Editor in Chief: Moh. Reza Huwaida Friday, May 3rd, 2024

Demonstration in Herat

On the eve of International Human Rights Day, hundreds of people in Herat province staged a demonstration in front of Iranian Consulate and demanded the government of Islamic Republic of Iran to hand over the dead of bodies of 13 Afghan youths gunned down by its security forces near Afghan-Iran border. Police had to interfere as some emotional protestors started throwing stones at the consulate.

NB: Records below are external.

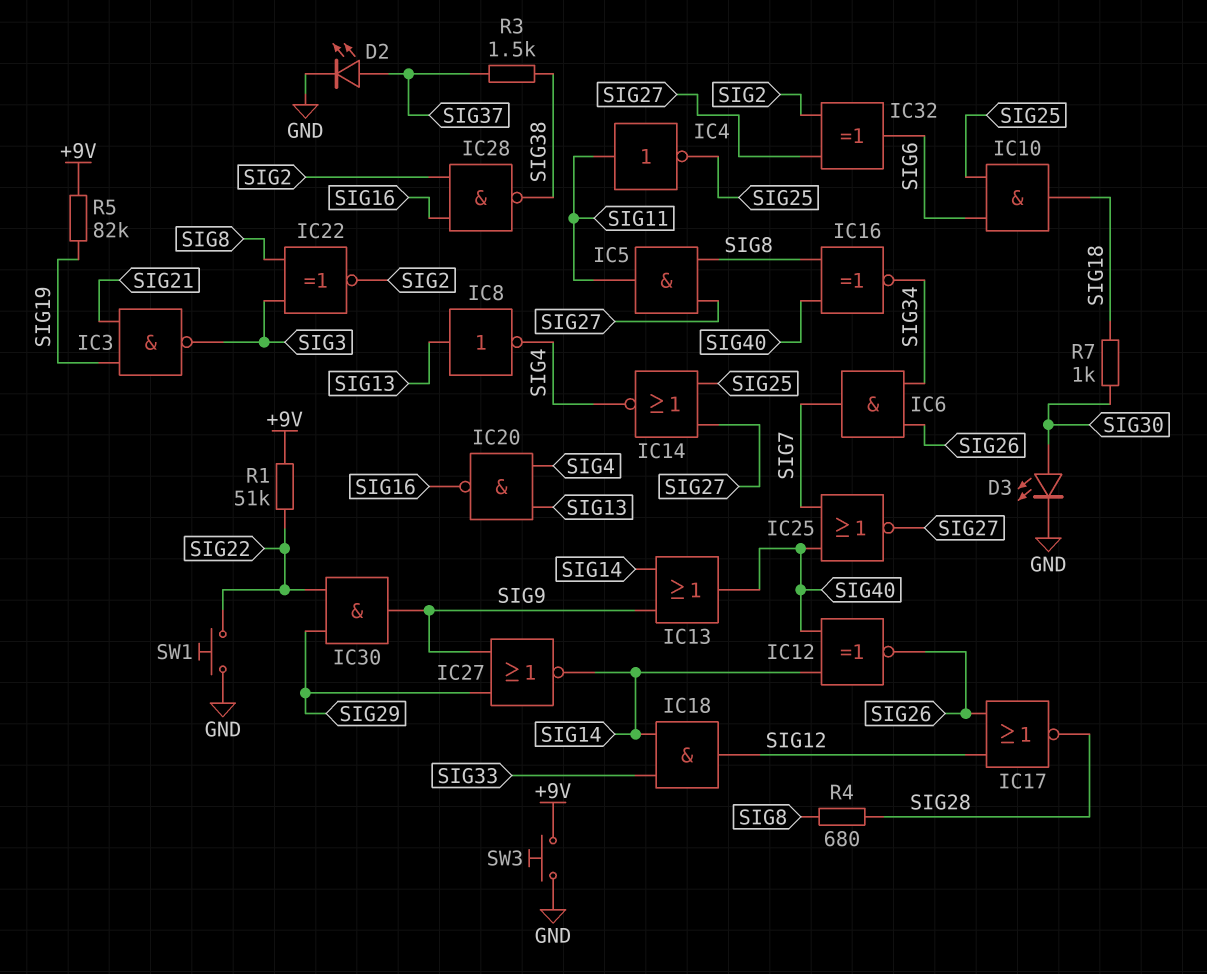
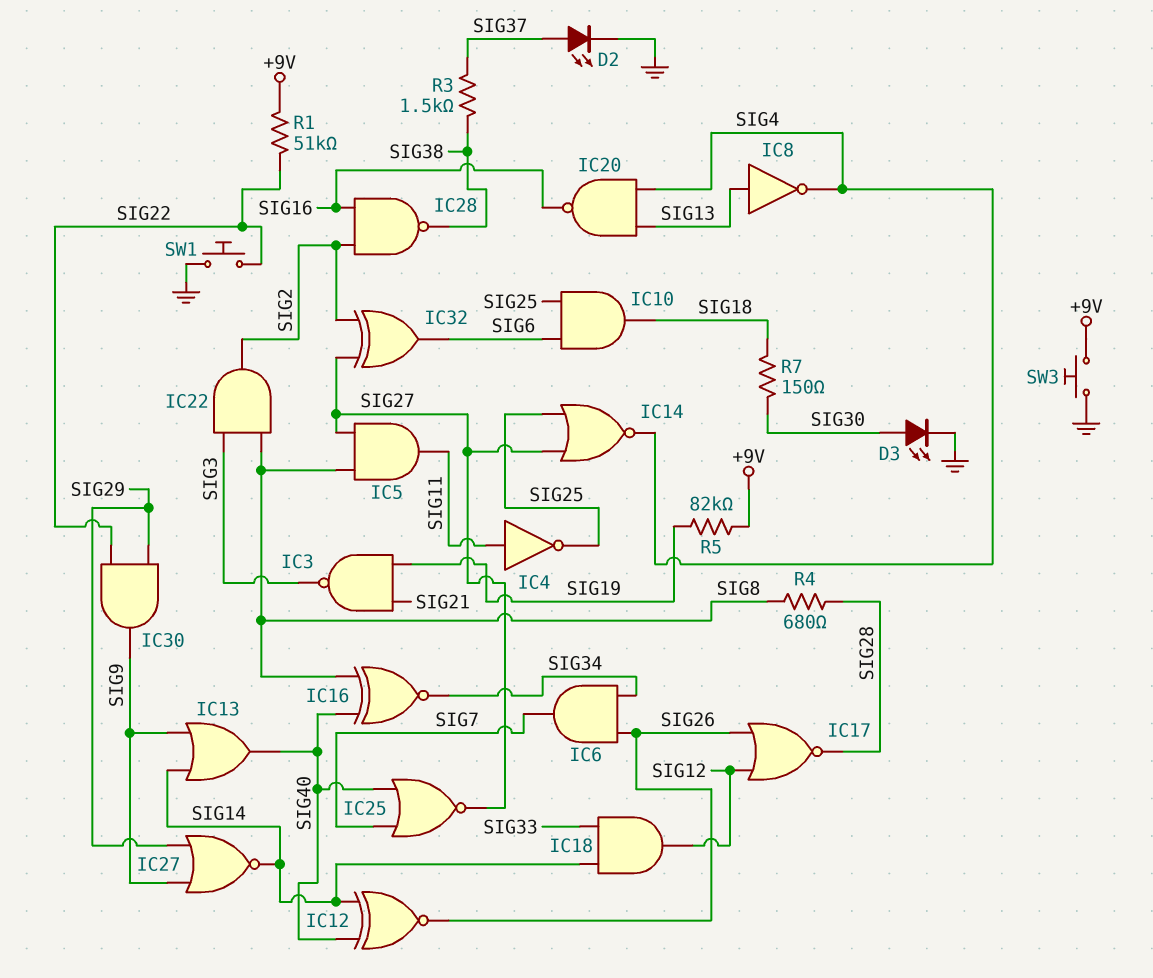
IC22: XNOR (in SIG3, in SIG8, out SIG2) -> AND (in SIG3, in SIG8, out SIG2)
R7: 1k (SIG18, SIG30) -> 150 (SIG18, SIG30)

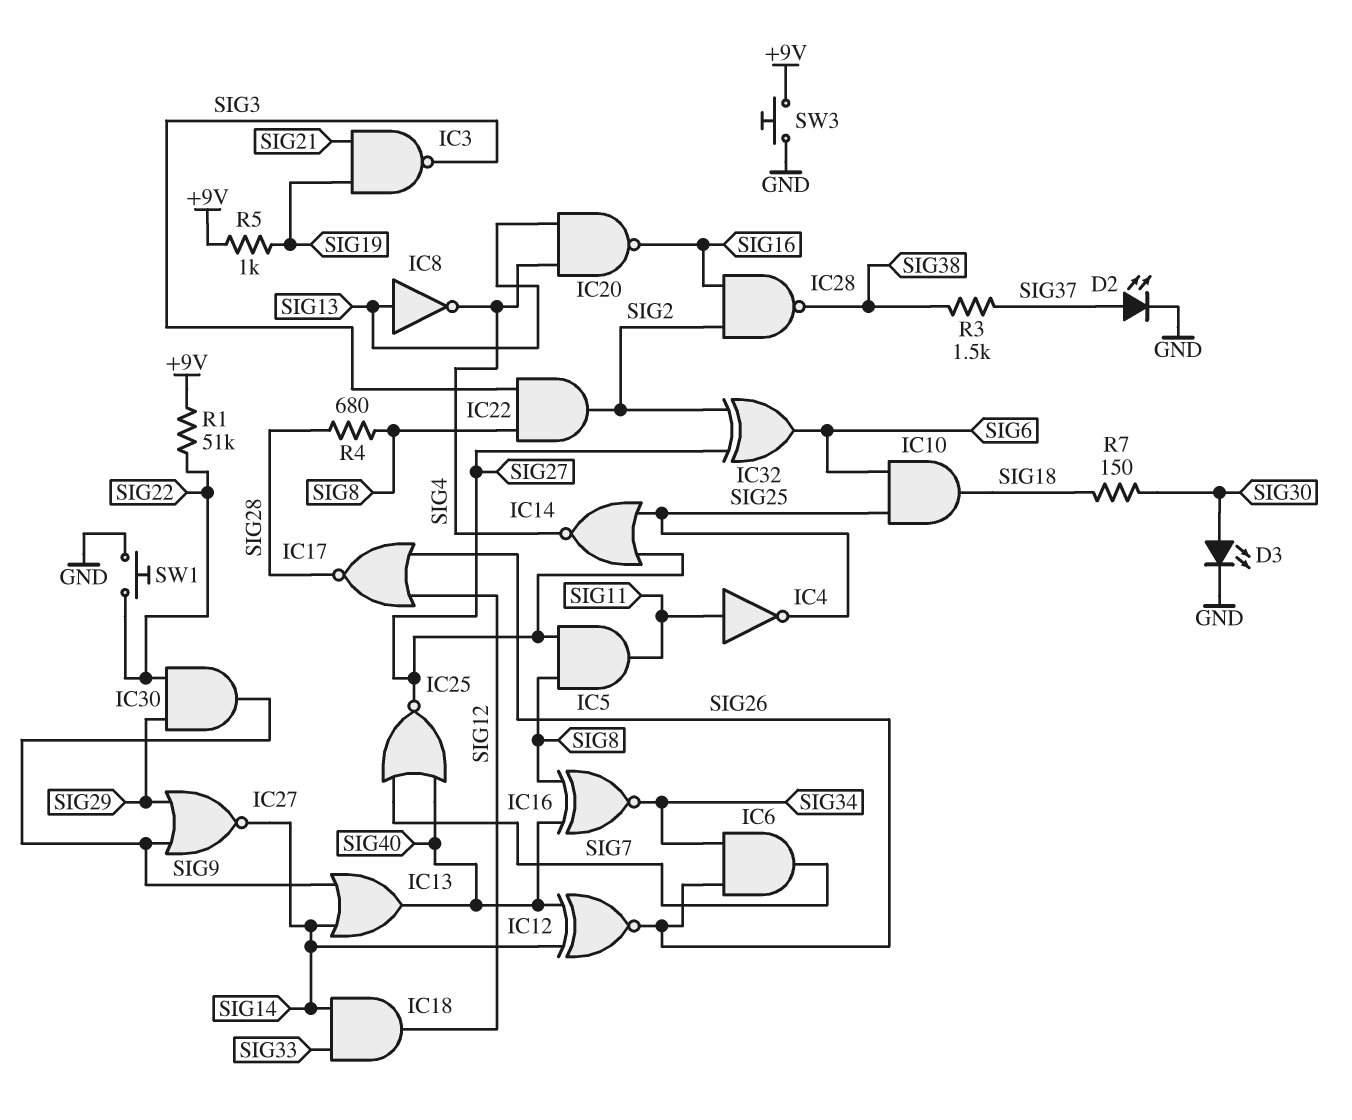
R5: 82k (+9V, SIG19) -> 1k (+9V, SIG19)

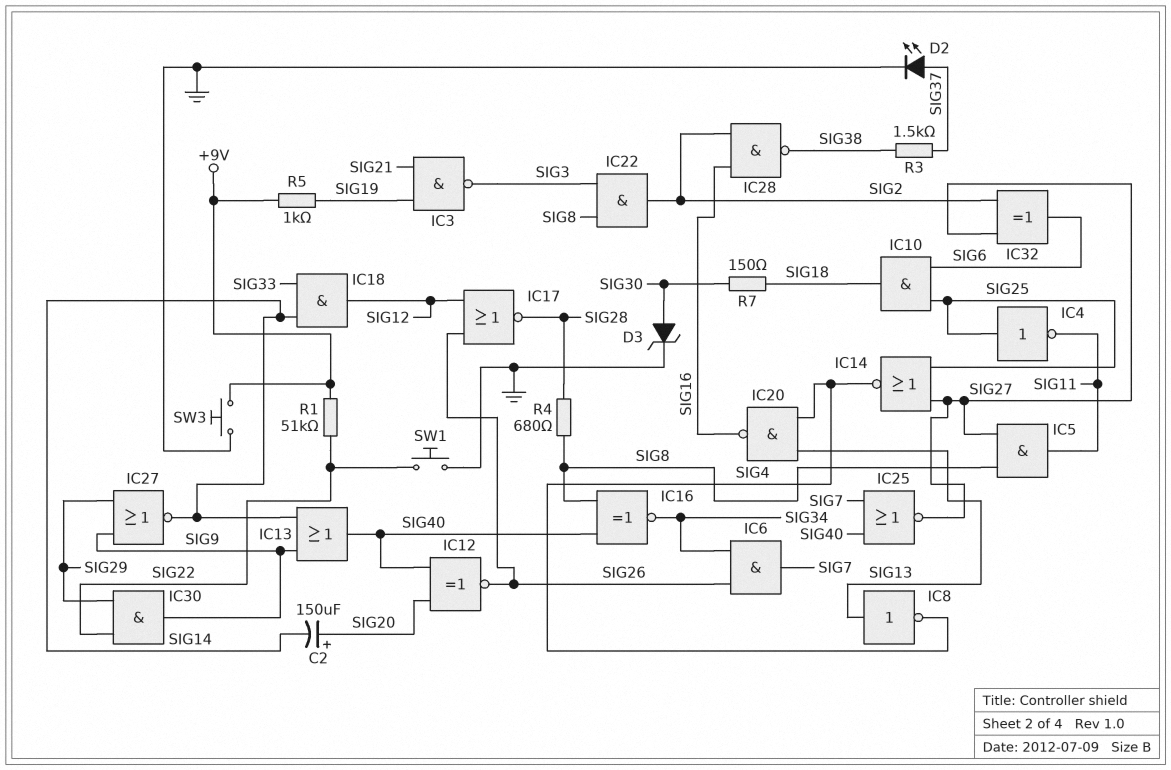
C2: none -> 150uF (plus SIG20, minus SIG14)
D3: LED (A SIG30, K GND) -> zener (A SIG30, K GND)
IC4: NOT (in SIG11, out SIG25) -> NOT (in SIG25, out SIG11)
IC12: XNOR (in SIG14, in SIG40, out SIG26) -> XNOR (in SIG20, in SIG40, out SIG26)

Iranian forces have been involved in targeting Afghans who try cross the border line between Afghanistan and Iran, mostly illegally. Those Afghans do not know that the punishment of crossing into an Islamic country - that is not only a close neighbor but also calls itself a supporting friend of Afghanistan - is their death or permanent disability. Had their own country provided them job and security, they would never attempt to leave it for another country where the authorities treat them extremely inhumanely and whose hands never shake while shooting at them.

Misery doubles when the relatives and friends of Afghans who are either killed by Iranian security guards at the border or hanged by Iranian authorities, have to wait impatiently for weeks or even months to receive dead bodies of their beloved ones. Inside or outside Afghanistan, Afghans have suffered much throughout the three decades of war.

But as compared to other countries of the world, the condition of Afghan refugees in Iran has been upsetting and disappointing. Some of the irresponsible Iranian authorities have been involved in time to time killings of Afghan refugees. Several Afghans have returned home with abnormal minds and serious psychological problems. They have become so as a result of brutal punishments by Iranian security forces.

Iran keeps Afghan refugees in inhumane conditions in different detention centers that lack arrangements for food, water, medical services and other basic necessities. The stance of Afghan government on the killing and harsh treatment of Afghans in Iran has been discouraging.

Afghan government has hardly objected the Islamic Republic's terrible attitude towards Afghans or its meddling in the internal affairs of Afghanistan. It does not want to annoy Tehran for such 'minor issue.' Protests such as that in Herat signals growing hatred against Iranian government. Iran must respond to legitimate demands of the protestors and take good care that Afghan refugees who have leave their motherland in search of better living in other country must at least be treated humbly.